Sometimes I’m more ashamed of where I came from, than proud of where I got to. Can you recognize yourself in this at all? I never did terrible things, my “sin” was being petrified of people, not having self-confidence and generally disliking myself. I wasn’t happy, I was psychologically messed up and I’ve been really depressed twice. I never feel totally comfortable talking about that though, because I believe people will judge me for it. And I don’t want to be judged for it – I want to be seen for who I am today. On the other hand I truly want to share it as I hope that it might help others realize change is possible. Self-love and acceptance is possible.

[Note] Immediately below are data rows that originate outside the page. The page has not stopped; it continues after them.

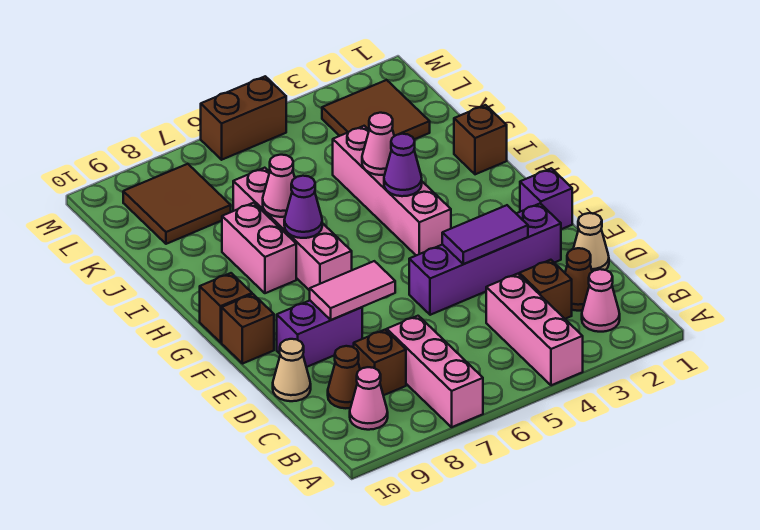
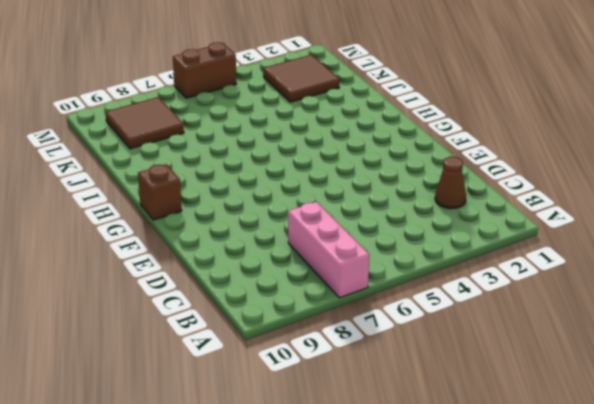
none -> pink brick A4:C4 level 1
none -> pink cone B2 level 1
none -> pink cone B9 level 1

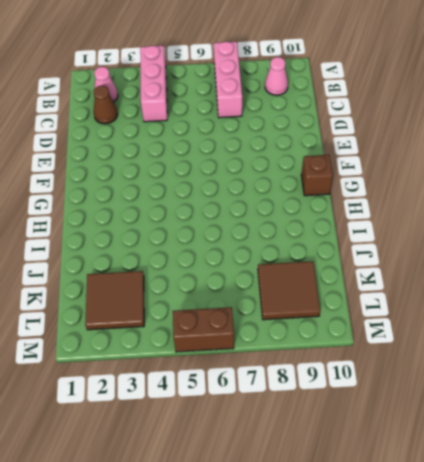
none -> brown brick C3 level 1
none -> brown brick C8 level 1
none -> brown cone C9 level 1

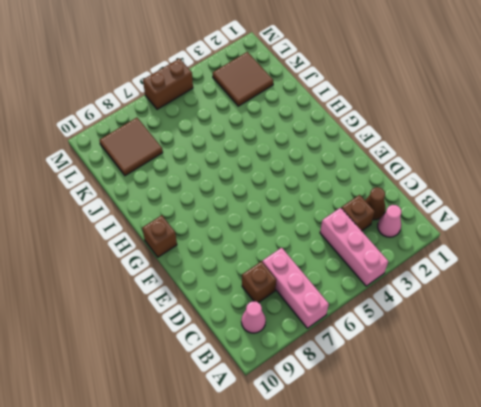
none -> brown cone C9 level 1
none -> tan cone D1 level 1
none -> tan cone D10 level 1

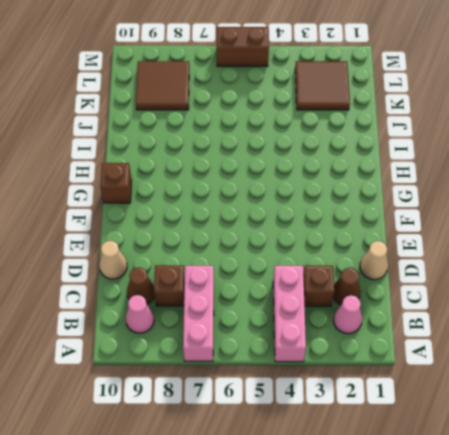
none -> purple brick E2:E5 level 1
none -> purple brick E8:E9 level 1
none -> purple brick F1 level 1

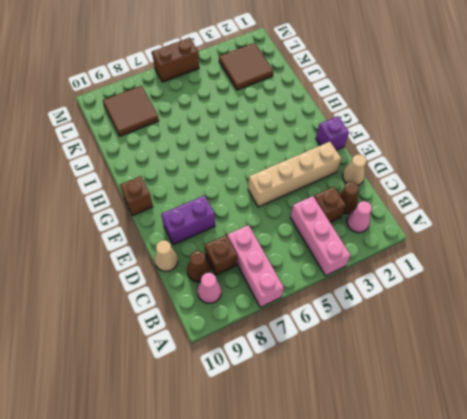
tan brick E2:E5 level 1 -> purple brick E2:E5 level 1
none -> brown brick F10 level 1
none -> pink brick G4:J4 level 1
none -> pink brick G7:J7 level 1

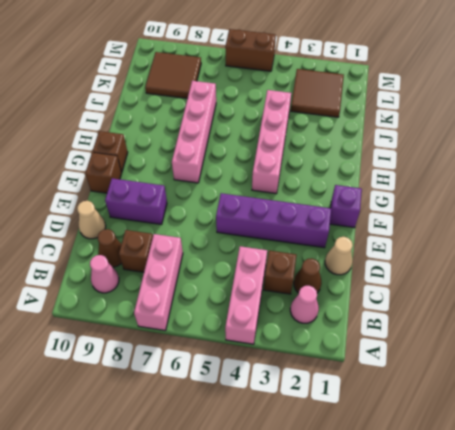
none -> pink brick H8:I8 level 1
none -> brown brick I1 level 1
none -> purple tile E3:E4 level 2

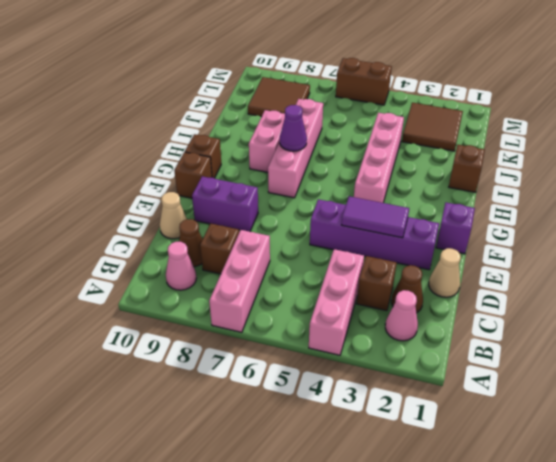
none -> pink tile E7:E8 level 2
none -> purple cone H4 level 2
none -> pink cone I4 level 2

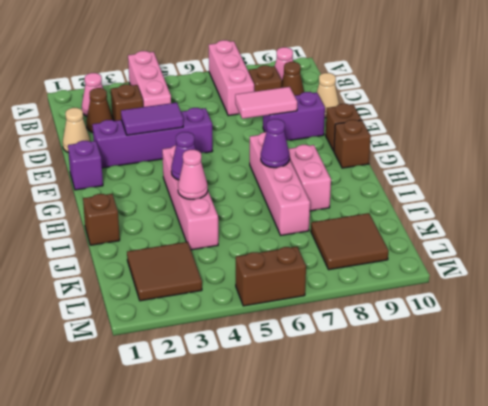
none -> pink cone I7 level 2

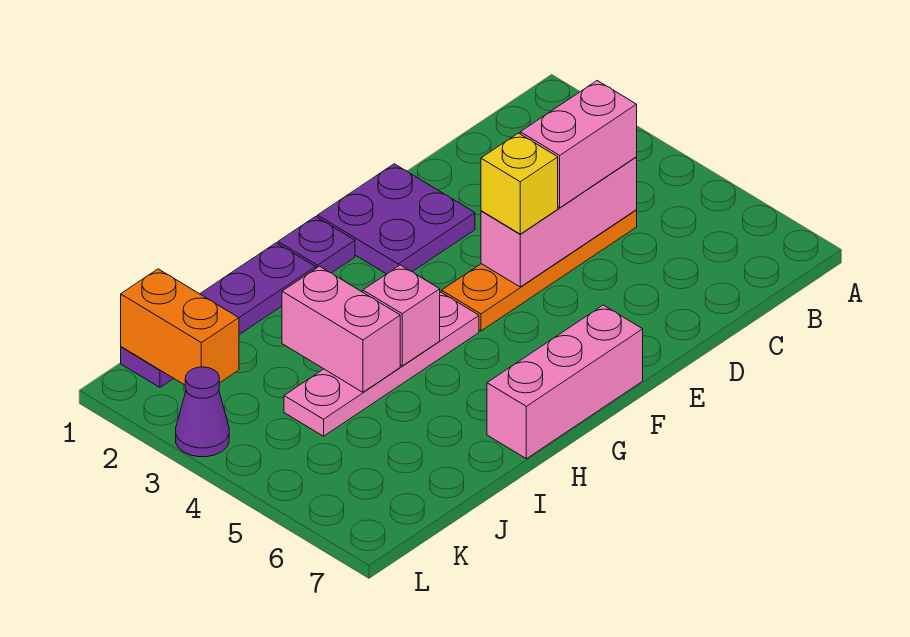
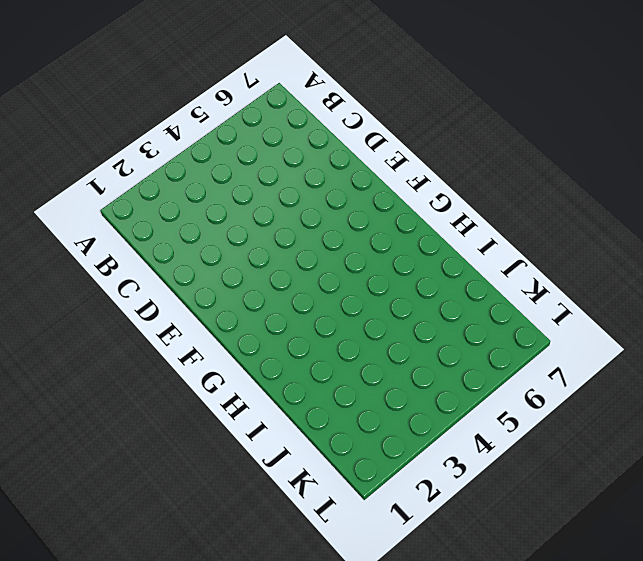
none -> orange plate C4:F4 level 1
none -> purple plate E1:F2 level 1
none -> pink brick F7:H7 level 1

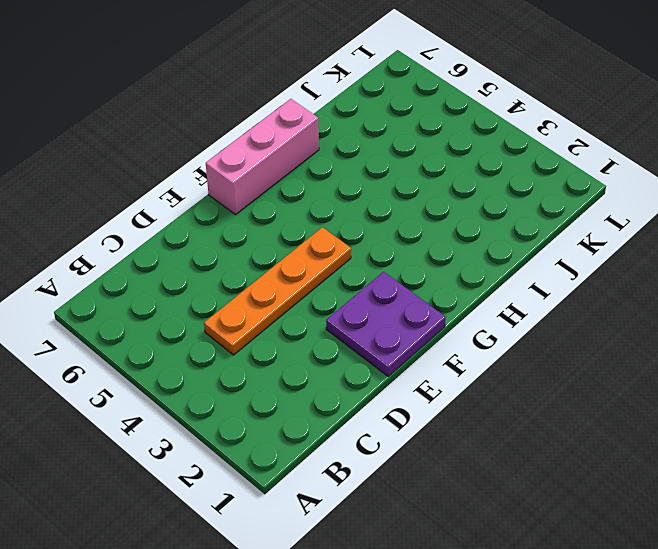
none -> purple plate G1 level 1
none -> pink plate G4:J4 level 1
none -> purple plate H1:K1 level 1

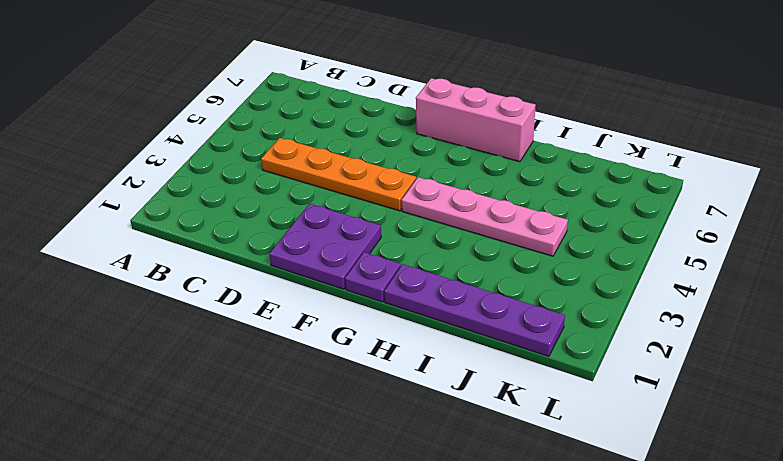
none -> purple cone L3 level 1
none -> pink brick C4:E4 level 2
none -> pink brick H4 level 2

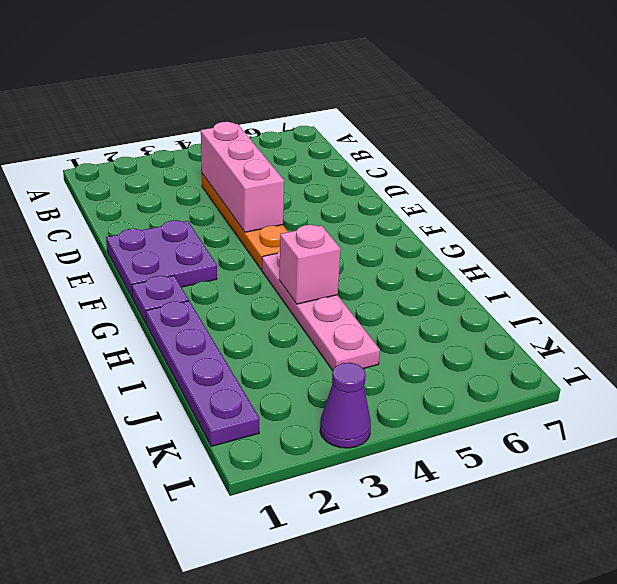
none -> pink brick F7:H7 level 1
none -> pink brick I3:I4 level 2
none -> orange brick K1:K2 level 2

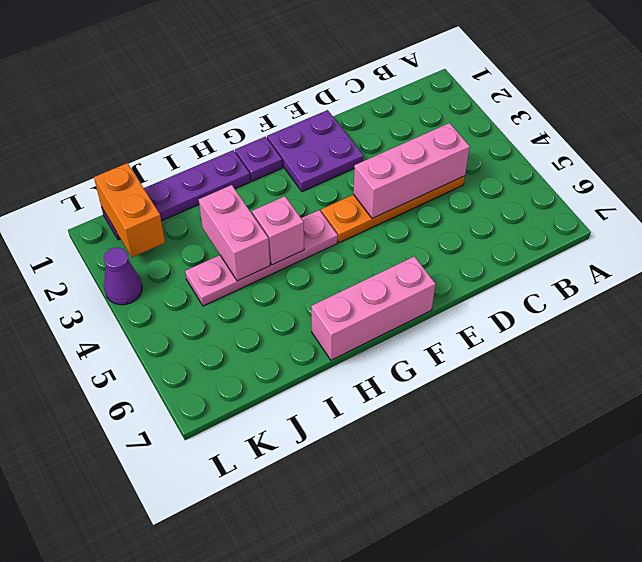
none -> pink brick C4:D4 level 3
none -> yellow brick E4 level 3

I was given my childhood and safe to say I did not know how to interpret the world around me, or what happened to me back then. I drew conclusions that messed me up. I was unhappy. Very unhappy. I acted from that place of unhappiness and created even more unhappiness. But if you want to judge me for that, it’s kind of like judging me for buying porno in Belgium – I had no clue of what I was doing, I bought into something I did not understand. (I wish I had gotten hold of something raunchier at that time…but anyway…) I didn’t commit crimes though and most people would probably only judge me for being miserable and potentially pity me, but what if I had been born into something else? Like poverty and power greedy people around me? Who would I be today?
It’s my belief that we are all hearts. The rest is the topping – both the good and the bad (ego go go). We can shed the topping though, even if scars remain. It can be a bit rough for the ego though, as if you realize the bad isn’t you, maybe what you are proud of isn’t you either. Maybe we are all just hearts…
I don’t know if you can undo criminals – some minds have gone far, far away from their hearts and may be impossible to reconnect. And you have to reconnect with your heart if you are to live a happy life where you serve yourself, others and the planet. I believe you can try though. I believe in “thou mayest” as Steinbeck put it. I believe we have choice. If we are shown so. And that’s why I’m in Africa right now with The Wandering Tales. I believe Africa has a choice.
Choose…choose what’s underneath the clothes…that naked liberation of the heart…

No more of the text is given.